それはゼノンも目的とする事だ。ヴェルトールたちのような有能な若者が台頭できるように働きかけ、いずれは影響力を持ち、クーデターなどではなく、合法的な改革を行う。
その為には長い目で見た計画が必要となり、若いとは言っても三十、四十の頃の結果になるだろうと思っていた。

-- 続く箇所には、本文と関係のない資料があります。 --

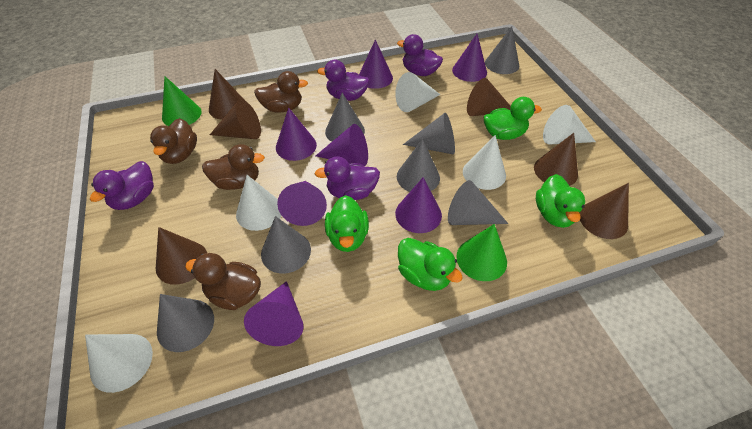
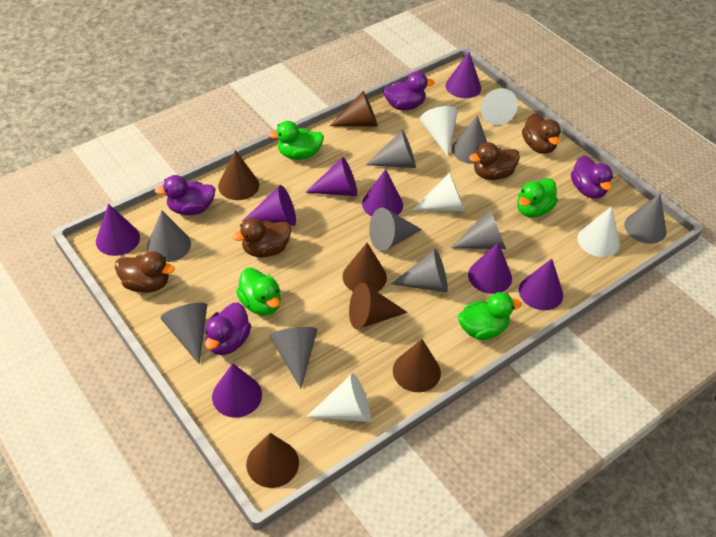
green cone: 2 -> 0
grey cone: 7 -> 9
purple cone: 7 -> 8

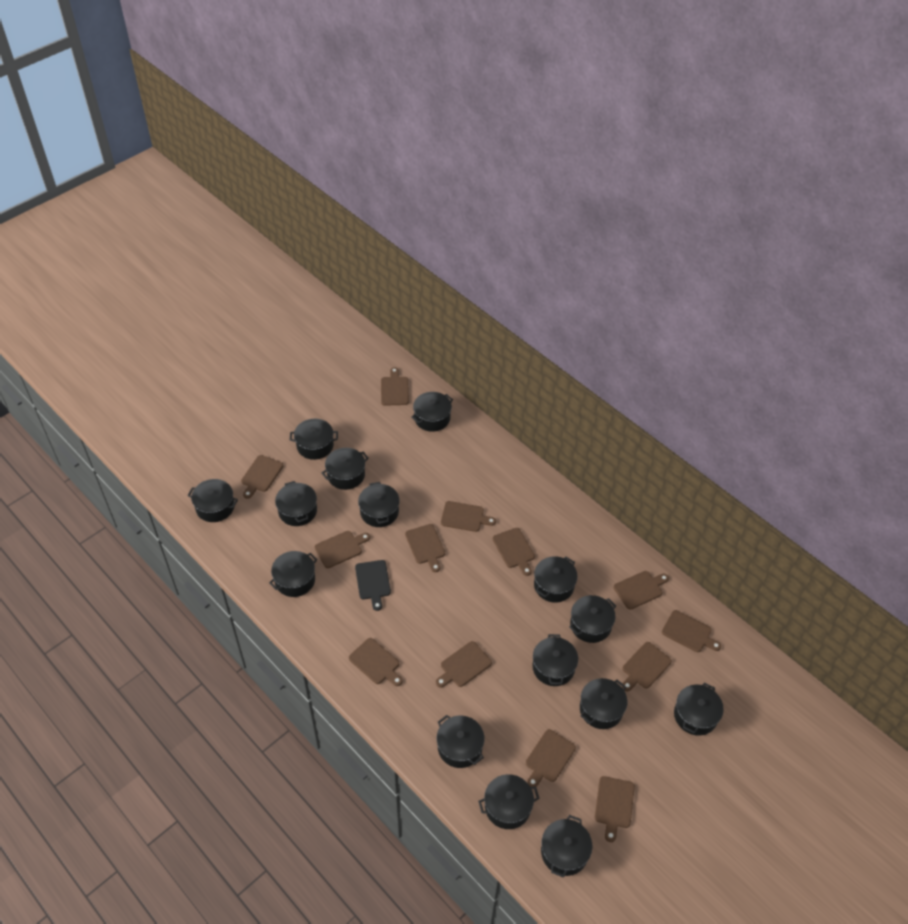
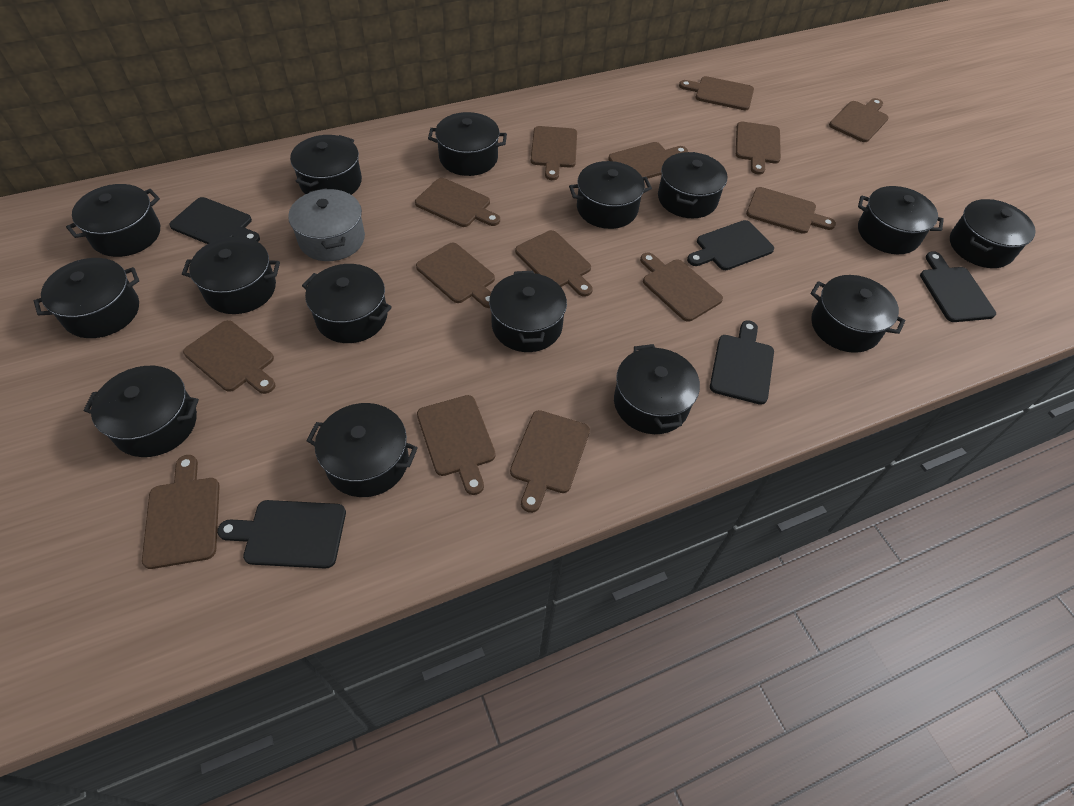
black cutting board: 1 -> 5
brown cutting board: 13 -> 14
grey pot: 0 -> 1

それがどうだ。小規模とはいえ、独立艦隊を得た。それで実績も出した。
かと思えば今度は第六艦隊の再編にまで手を出している。
そんな事が出来るなど、もっと先の話だったはずだ。
(何かとんでもないことをやっている気がする)
彼の知る所ではないが、異なる歴史においてもゼノンという男は帝国の再編に関わる。それが彼にとって幸せな方法であったかどうかはまた別の話。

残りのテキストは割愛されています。